This engaging popular history details the settlement of the Oregon Territory, from the 1792 Columbia fur-trading expedition that discovered the great river of that name, to the great migrations of the mid-19th century. Golay, the author of five previous books on 19th-century America, introduces pivotal figures in the quest for a Pacific Empire, such as John McLoughlin, of the Hudson Bay Company, who ruled the Oregon Territory during the 1820s and 1830s. During much of that period, neither the British nor the Americans had full control of the area, but soon thereafter Americans pushed up the Columbia and across the Plains.

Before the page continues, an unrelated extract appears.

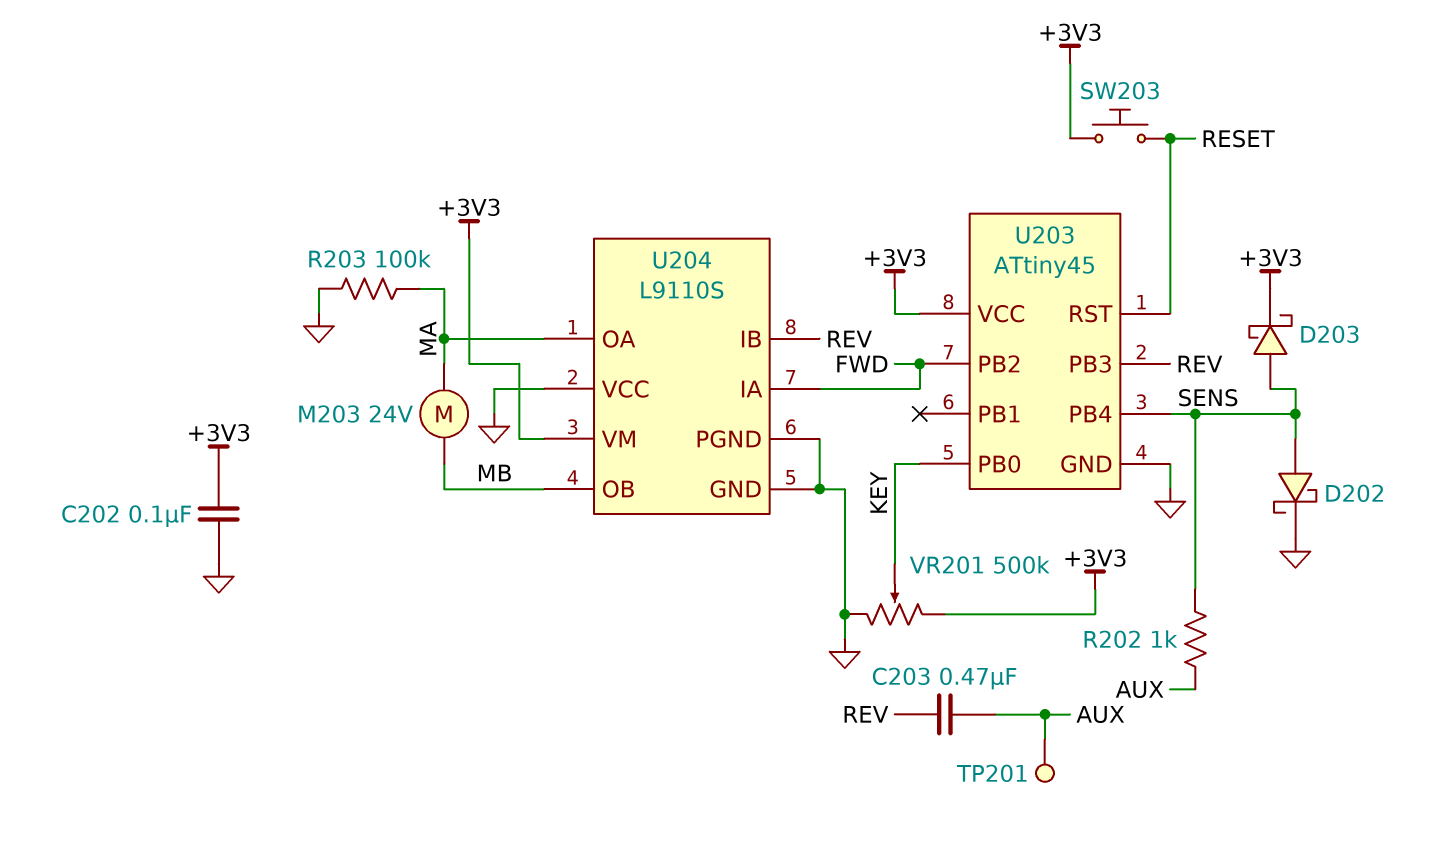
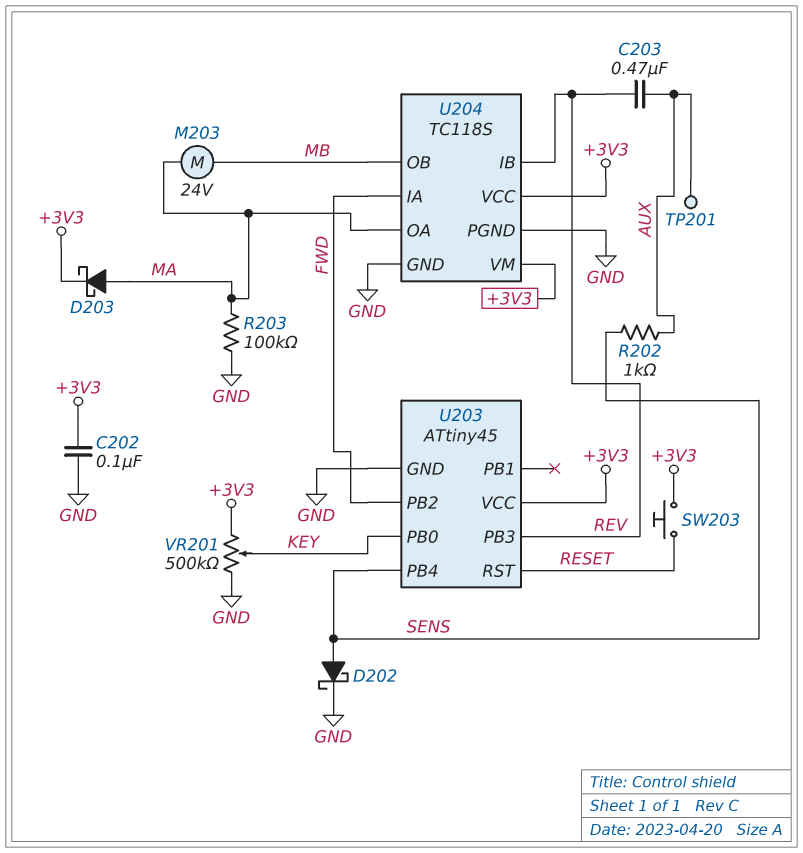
D203: schottky (A SENS, K +3V3) -> schottky (A MA, K +3V3)
U204: L9110S -> TC118S
U204 pin VCC: GND -> +3V3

Finding passes through the mountains, many of these settlers and explorers earned the title of""pathfinder."" Golay limns balanced portraits of many explorers, including one of John Charles Fremont (the celebrated""pathfinder of empire"") that does justice to him and his intrepid wife Jessie. He also profiles Marcus and Narcissa Whitman, the best-known martyrs among the new territory's missionaries. Golay ably chronicles the expansion that established the American claim to the Pacific Northwest, as well as the devastating consequences for the Native Americans who preceded the European settlers. The quality of the writing and the depth of the research make this book a valuable read for anyone interested in 19th-century American history. B&w illustrations and maps.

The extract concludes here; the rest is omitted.